Wednesday, February 9, 2011

Powerless

Powerless: that is how my RA makes me feel so much of the time. I can't make the pain go away, I am at the mercy of this disease and my crazed white blood cells circulating through my body. Yes the medicines and things helps, but when a flare happens there is always some amount of time that I sit, aware of the pain, longing for nothing more than it to leave and never come back. And that is about all the power I have in this..I don't get to dictate when things will hurt, or for how long, or to what degree they will make life more complicated. And it is really hard to feel so powerless.
Which gets me thinking, I don't really have power over other parts of my life, but I can easily deceive myself into believing that I do have that power. So this entire process has been a very humbling realization of my need for the Lord. Humbling and hard.
Our girls group continues to read through the book Waiting, by Ben Patterson.
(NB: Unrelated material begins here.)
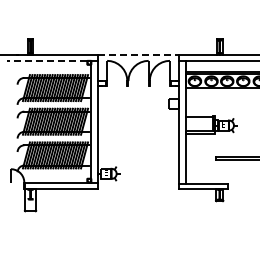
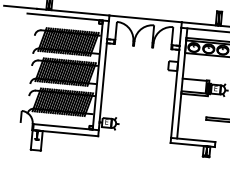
line: (139, 54) -> (146, 18), dashed -> solid
line: (52, 60) -> (68, 17), dashed -> solid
This book has been incredible and I highly recommend it. The chapter we read through for this week touched on the story of Abram, Sarai, and Hagar. Hagar was a servant of Abram and Sarai. In their long process of waiting for the Lord to fulfill his promise of a child for them, they got impatient and let Hagar in on the plan to carry the child they were maybe supposed to have. Well, that blew up in all their faces and in the process Hagar ran away but then heard the Lord calling her back into being Abram and Sarai's servant; back into facing the pain and struggle, probably ridicule or abuse or estrangement. In his calling, Hagar called the Lord "You are a God who sees me" (Genesis 16:13).
I know that the Lord sees my struggle, sees my pain, sees my powerlessness, sees and knows of my struggle more than I even know of. And in this, thankfully, I can find some comfort, and strength in knowing that in everything, I have someone who knows and sees and loves me who is in control.

3 comments:

  1. i like this post. it reminds me of a post i read on mama:monk the other day regarding fear. perfect love casts out fear. so what does that mean for me with my fear of birth (if i'd have to have another csection) and the anger that stirs up in me? these are questions with which i don't like to wrestle. but i need to. let's go grab some tea and talk about this some more. say one o'clock tomorrow? =)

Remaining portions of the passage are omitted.